A fairly minimal example is

#include <chrono>
#include <iostream>
#include <cuda.h>
#include <cuda_runtime.h>
#include <cuda_runtime_api.h>

int main() {
  auto t0 = std::chrono::steady_clock::now();
  int devCount;
  cudaGetDeviceCount(&devCount);
  if (devCount < 1) return 1;
  int deviceId = 0;
  cudaSetDevice(deviceId);
  size_t freeMem, totalMem;
  cudaError_t err = cudaMemGetInfo(&freeMem, &totalMem);
  auto t1 = std::chrono::steady_clock::now();
  std::chrono::duration<double, std::milli> ms0 = t1 - t0;
  std::cout << ms0.count() << " ms" << std::endl;
}

and

cmake_minimum_required(VERSION 3.18.0)
project(example CXX)
set(CMAKE_CXX_STANDARD 17)
set(CMAKE_CXX_STANDARD_REQUIRED true)

find_package(Torch PATHS $ENV{LIBTORCH_PATH} REQUIRED)
message(STATUS "Torch include directories: ${TORCH_INCLUDE_DIRS}")
message(STATUS "Torch libraries: ${TORCH_LIBRARIES}")

enable_language(CUDA)
set(CMAKE_CUDA_STANDARD 14)
set(CMAKE_CUDA_STANDARD_REQUIRED true)

find_library(CUDART_LIBRARY cudart ${CMAKE_CUDA_IMPLICIT_LINK_DIRECTORIES})

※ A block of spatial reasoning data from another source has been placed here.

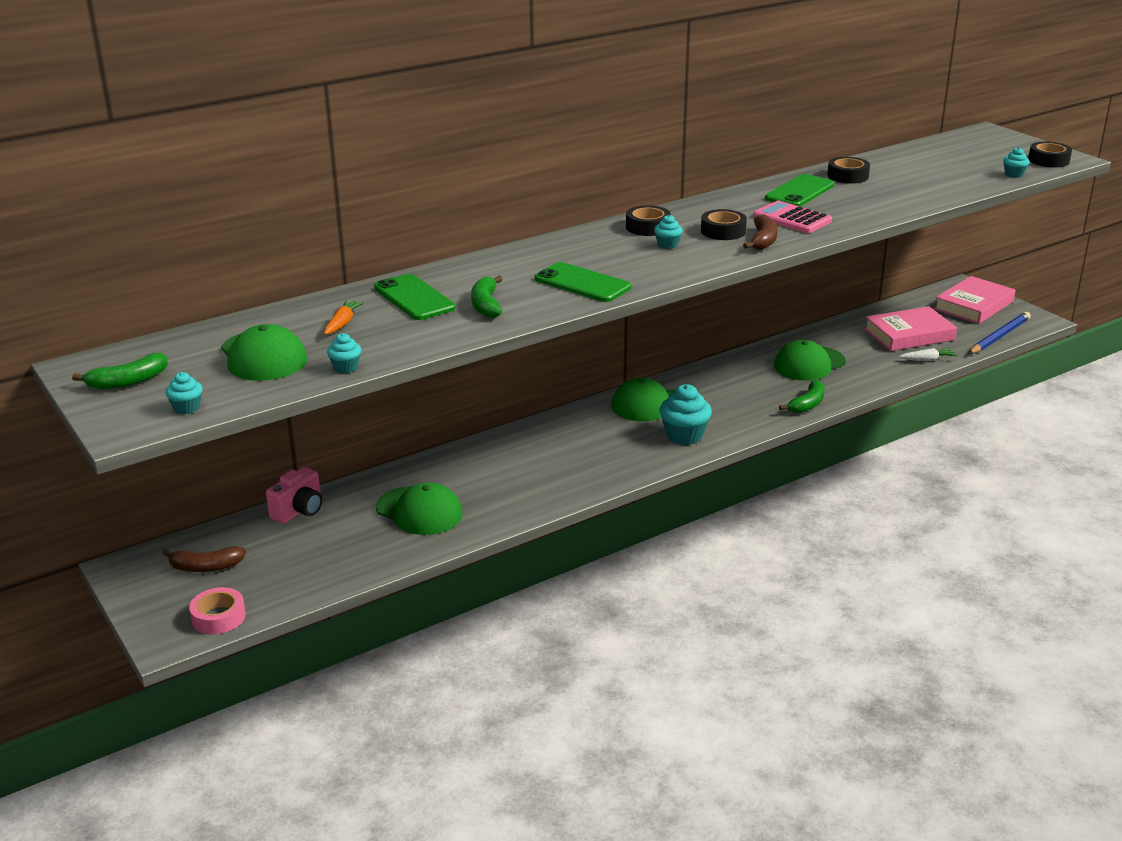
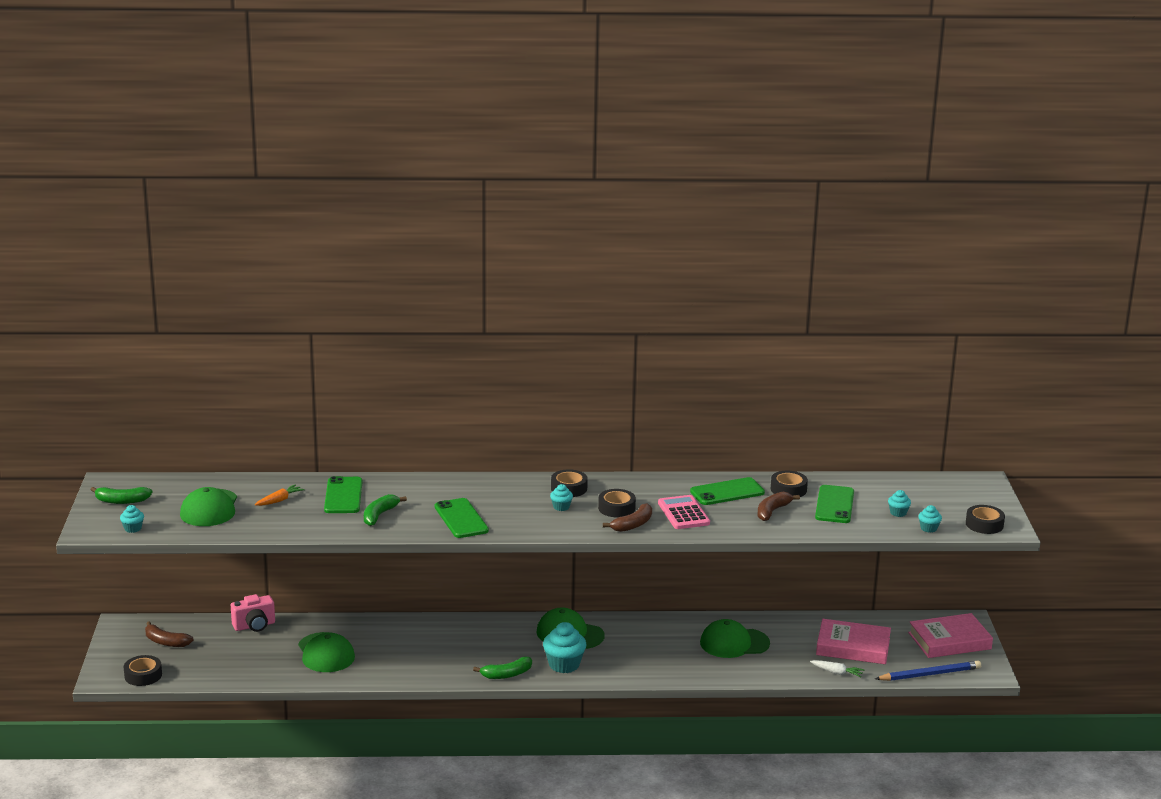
camera: 30 degrees right, 5 degrees down
(218, 617) = (143, 675): pink tape -> black tape
(345, 367) = (244, 531): turquoise cupcake -> turquoise cupcake (898, 513)
(807, 404) = (687, 674): green banana -> green banana (507, 674)
(866, 196) = (772, 511): none -> brown banana
(907, 177) = (834, 505): none -> green phone

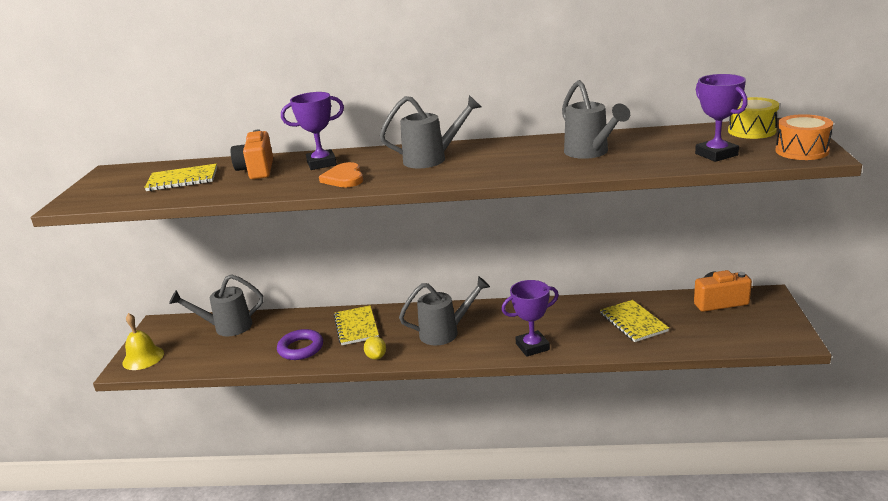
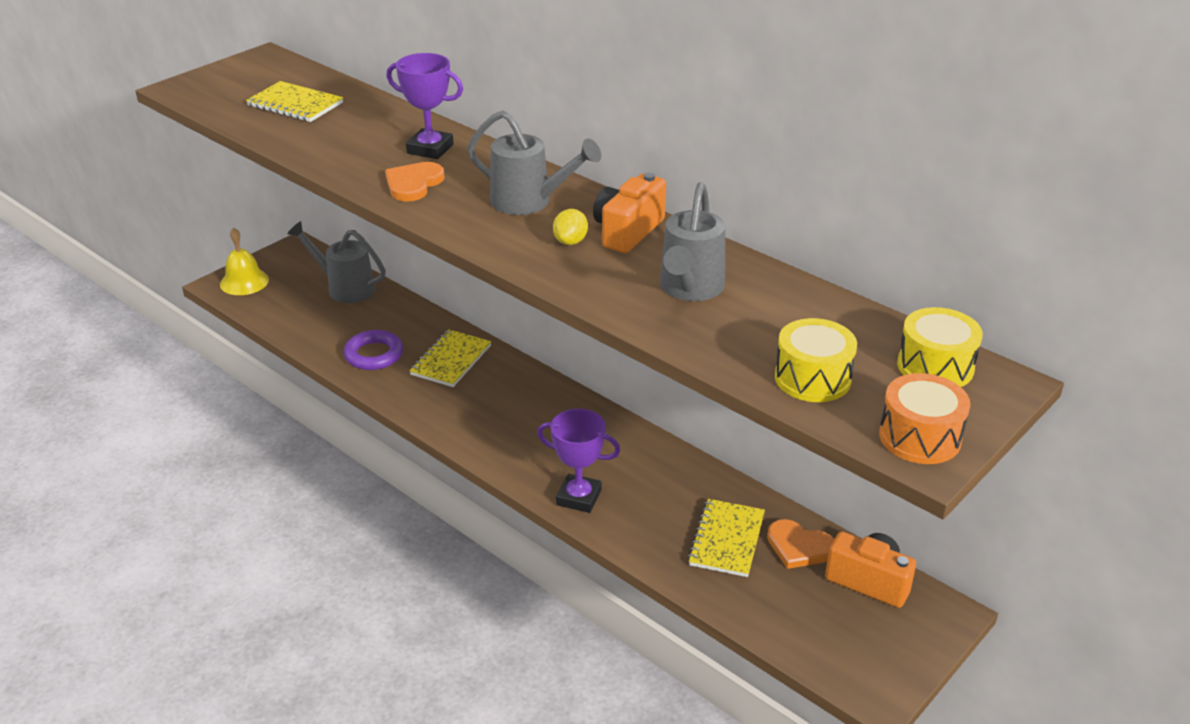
camera: 35 degrees right, 10 degrees up
(257, 170) = (367, 126): orange camera -> orange camera (627, 231)
(376, 356) = (423, 409): yellow lemon -> yellow lemon (570, 241)
(445, 332) = (520, 422): grey watering can -> none
(669, 307) = (799, 547): none -> orange heart
(716, 154) = (812, 378): purple trophy -> yellow drum

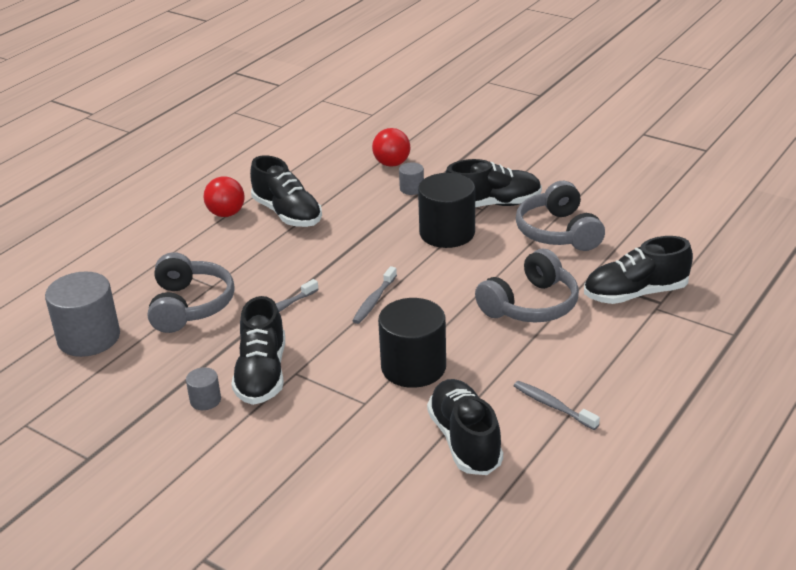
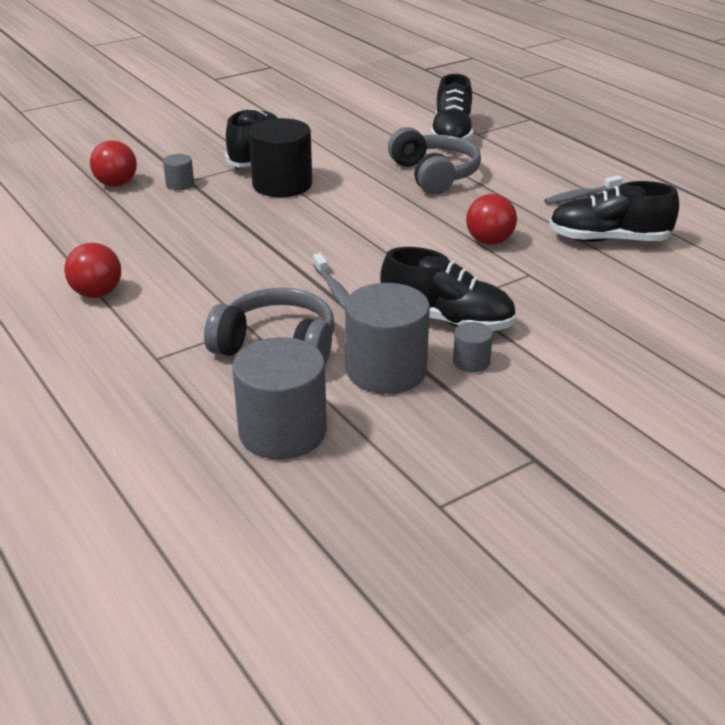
camera: 70 degrees left, 0 degrees up
(178, 362) = (386, 370): none -> grey cylinder
(287, 214) = (145, 256): black shoe -> none
(374, 301) = (366, 240): grey toothbrush -> none
(413, 367) = (489, 241): black cylinder -> red ball
(558, 232) = (333, 141): grey headphones -> none

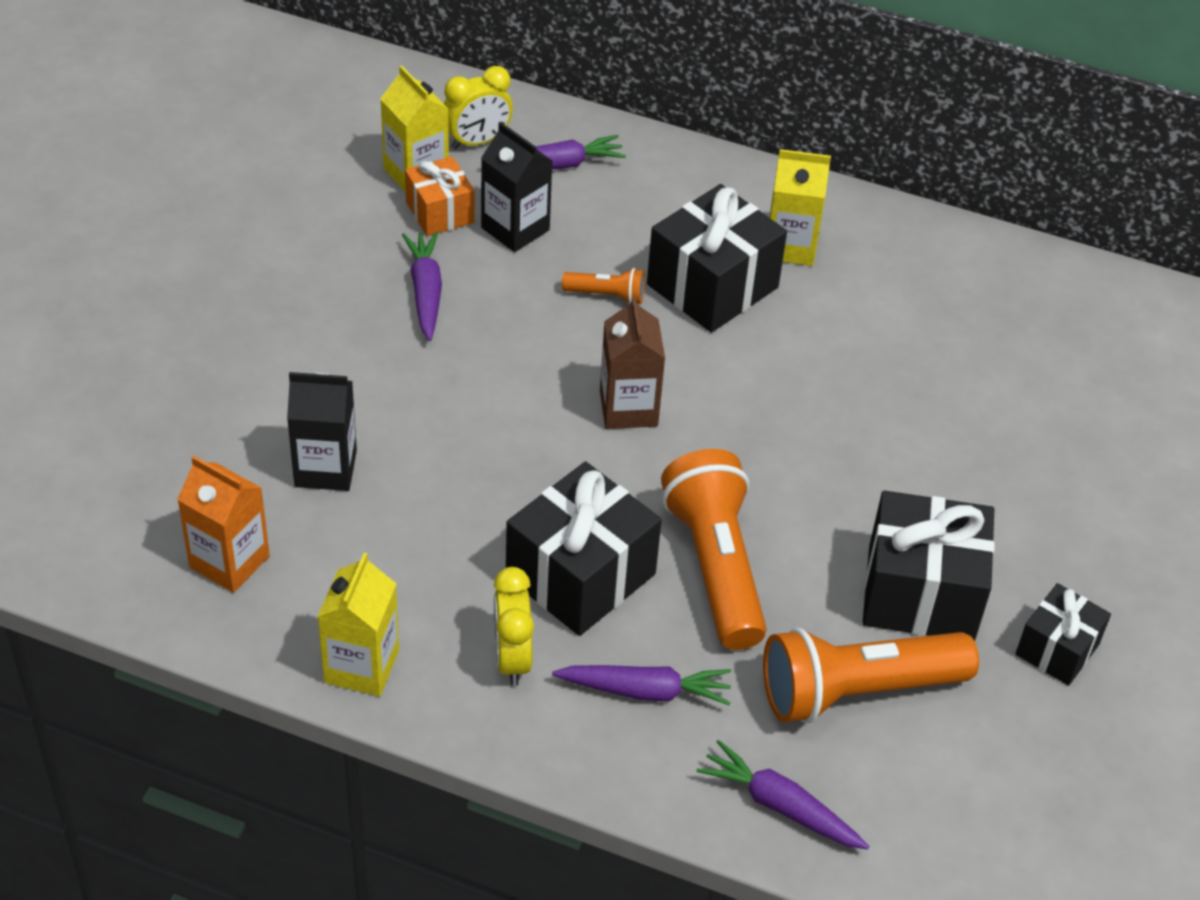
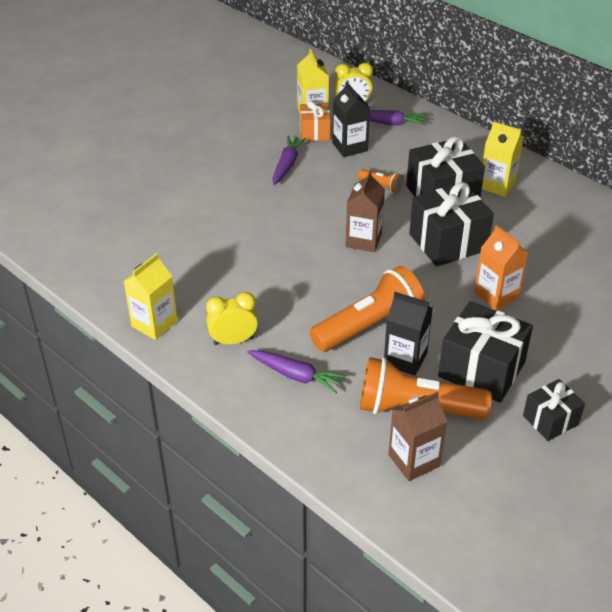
camera: 25 degrees right, 5 degrees down
(229, 562) = (118, 260): orange carton -> orange carton (496, 295)
(325, 468) = (190, 231): black carton -> black carton (405, 359)
(512, 658) = (233, 341): yellow clock -> yellow clock turned 60 degrees clockwise
(580, 575) = (292, 311): black gift -> black gift (448, 242)
(715, 566) = (369, 326): orange flashlight -> orange flashlight turned 45 degrees clockwise
(780, 806) = (339, 453): purple carrot -> none
(895, 781) = (414, 461): none -> brown carton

add_executable(minimal_torch_example main.cu)

target_link_libraries(minimal_torch_example PRIVATE ${TORCH_LIBRARIES})

This yields an executable that takes 2.2s to run on my computer; if I don’t link against libtorch (outcomment last line in cmakelists.txt) it takes <0.1s.

Running this very simple executable in nv-nsight-cu shows that ~60000 calls to cuModuleGetFunction are made, some of which (~30) fail with CUDA_ERROR_NOT_FOUND(500). I do not know any of this is unexpected or problematic, the program itself finishes without errors.

Do you have any insight into whether this initialisation cost is expected? Is there any way we can avoid it? Should we care about the failing calls to cuModuleGetFunction?

cheers!

1 Like

I think the “slowdown” is expected, as you are creating the CUDA context, which would load all kernels for the used compute capability. You could additionally check the memory usage via nvidia-smi (add a sleep into your code if needed) and in my setup I see ~255MB (without libtorch) vs. ~697MB (with libtorch).

Yes, for me the difference in memory usages is even larger, ~90MB vs ~1390MB.

I guess the best we can do then, is compile libtorch ourselves with as few features enabled as possible.

Either way, I’m still quite surprised by the cuModuleGetFunction:s that do not succeed.

cheers!